TheatreSquared’s production of ‘Matilda’ features captivating choreography, vivid storytelling and an impressive cast of young actors, most of which make their T2 debut in this musical retelling of the beloved 1988 Roald Dahl book and 1996 film.
Matilda, played on alternating nights by Leanne Parks and Piper Wallace, finds that her exceptional intellectual abilities allow her to move objects with her mind. Her kind teacher, Miss Honey, played by Elisabeth Evans, teaches her to appreciate her unique gifts, despite her abusive family telling her that good looks and television are more important than reading.
One of Matilda’s safe havens is librarian Mrs. Phelps, played by Justine Ryan. The maternal figure helps her choose books and listens to Matilda’s tale of an escapologist, an acrobat and a little girl who grew up with an unimaginably cruel aunt. It is later revealed that the story parallels Matilda's neglect at the hands of her family, along with dark details of another character’s past.

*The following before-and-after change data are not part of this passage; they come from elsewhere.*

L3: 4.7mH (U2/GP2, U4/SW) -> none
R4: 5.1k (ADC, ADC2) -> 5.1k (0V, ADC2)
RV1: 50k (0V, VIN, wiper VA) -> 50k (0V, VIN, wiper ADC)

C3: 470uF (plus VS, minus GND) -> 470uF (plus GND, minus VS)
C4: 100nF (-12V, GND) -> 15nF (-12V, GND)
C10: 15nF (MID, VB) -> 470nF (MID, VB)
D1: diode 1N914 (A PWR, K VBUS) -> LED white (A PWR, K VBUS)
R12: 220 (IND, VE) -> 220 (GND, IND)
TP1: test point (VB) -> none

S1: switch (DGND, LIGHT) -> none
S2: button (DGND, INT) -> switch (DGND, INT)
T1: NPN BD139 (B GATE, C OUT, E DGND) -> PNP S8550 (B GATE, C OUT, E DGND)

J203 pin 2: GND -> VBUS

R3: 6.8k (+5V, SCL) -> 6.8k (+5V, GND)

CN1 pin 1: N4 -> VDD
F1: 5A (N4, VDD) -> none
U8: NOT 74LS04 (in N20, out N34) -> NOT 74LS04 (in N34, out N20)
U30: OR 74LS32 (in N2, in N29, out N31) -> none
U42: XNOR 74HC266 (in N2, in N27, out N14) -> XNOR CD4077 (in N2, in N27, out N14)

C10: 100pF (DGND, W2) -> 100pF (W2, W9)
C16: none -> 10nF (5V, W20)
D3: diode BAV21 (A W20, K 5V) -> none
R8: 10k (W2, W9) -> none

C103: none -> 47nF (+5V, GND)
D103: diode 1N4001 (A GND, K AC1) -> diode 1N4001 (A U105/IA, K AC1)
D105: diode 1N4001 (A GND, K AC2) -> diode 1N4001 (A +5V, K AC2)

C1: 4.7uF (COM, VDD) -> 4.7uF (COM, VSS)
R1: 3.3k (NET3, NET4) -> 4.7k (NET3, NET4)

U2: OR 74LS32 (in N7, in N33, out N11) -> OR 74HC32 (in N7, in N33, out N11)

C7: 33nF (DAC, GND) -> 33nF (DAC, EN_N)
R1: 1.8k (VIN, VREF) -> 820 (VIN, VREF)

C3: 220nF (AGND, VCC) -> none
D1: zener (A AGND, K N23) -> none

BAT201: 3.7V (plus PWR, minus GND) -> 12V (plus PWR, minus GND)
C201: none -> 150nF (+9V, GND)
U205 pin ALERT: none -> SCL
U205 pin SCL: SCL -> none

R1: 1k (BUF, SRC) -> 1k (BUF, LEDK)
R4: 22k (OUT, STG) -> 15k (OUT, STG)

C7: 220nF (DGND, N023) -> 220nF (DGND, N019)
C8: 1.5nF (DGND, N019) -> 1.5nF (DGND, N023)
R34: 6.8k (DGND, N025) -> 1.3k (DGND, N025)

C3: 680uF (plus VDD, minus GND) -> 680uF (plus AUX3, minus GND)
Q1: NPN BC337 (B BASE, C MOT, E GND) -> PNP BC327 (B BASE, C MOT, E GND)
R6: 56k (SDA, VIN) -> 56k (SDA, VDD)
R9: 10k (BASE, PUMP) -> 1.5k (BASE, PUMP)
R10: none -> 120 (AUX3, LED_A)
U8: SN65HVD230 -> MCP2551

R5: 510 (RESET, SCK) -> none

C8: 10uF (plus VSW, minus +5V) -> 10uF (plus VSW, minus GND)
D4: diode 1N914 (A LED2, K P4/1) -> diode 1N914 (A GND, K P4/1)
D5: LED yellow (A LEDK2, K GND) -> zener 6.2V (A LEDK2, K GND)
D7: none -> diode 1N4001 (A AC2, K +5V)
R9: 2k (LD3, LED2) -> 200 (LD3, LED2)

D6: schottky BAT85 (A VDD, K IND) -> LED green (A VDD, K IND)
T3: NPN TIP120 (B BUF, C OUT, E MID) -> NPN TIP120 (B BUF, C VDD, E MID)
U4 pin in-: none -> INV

Miss Honey’s timidity and Matilda’s tenacity complement one another. Together, each teaches the other how to stand up for themselves and overcome their fears. On opening night, Wallace perfectly portrayed Matilda’s curious and clever nature. I was also captivated by Evans’ beautiful voice during her musical numbers.
I was especially impressed by how Drew Johnson, Bruce Kemph and Jacquelyne Jones portray the villainous characters of Miss Agatha Trunchbull and Mr. and Mrs. Wormwood. The characters comedically embody the cruel and harsh behavior Matilda yearns to escape through books.
All the children in Matilda’s class have their own unique personality, including Lavender, who is quirky and adventurous, and Bruce, who is funny and kind. The musical highlights the beauty of individuality, teaching children to embrace their differences and be confident.
Aside from delightful and well-cast characters, one fun element of the musical’s innovative storytelling is the way in which the second act opens with a bit of audience participation, which makes for a great transition to the plot’s climax.
The show includes plenty of smart and enchanting special effects that deliver much of the same magic as the story’s cult classic film adaptation. For example, a scene that could present some on-stage challenges is that in which Miss Trunchbull throws student Amanda Thripp across the courtyard by her pigtails. Yet, on opening night, the audience’s transfixed eyes collectively followed the single spotlight that convincingly represented Thripp’s flight. The turbulent lighting design and musical effects that accompany her somewhat graceful landing further added to the illusion.
The play’s choreography was also quite impressive and multi-layered. The complex and colorful numbers provide the viewer with many captivating elements to take in at once. One number that particularly stood out was “When I Grow Up,” which is distinguished by the use of scooters and colorful ribbons as props.
I greatly enjoyed TheatreSquared’s rendition of “Matilda,” featuring an exceptionally talented cast and impressive choreography. Audiences young and old will find themselves charmed by this miraculous tale of a special little girl who just might get her happy ending after all.
“Matilda” runs through July 18 at the Fayetteville Public Library event center, and tickets range from $17 to $58. Thirty tickets for each performance are reserved at a $10 price for those under 30.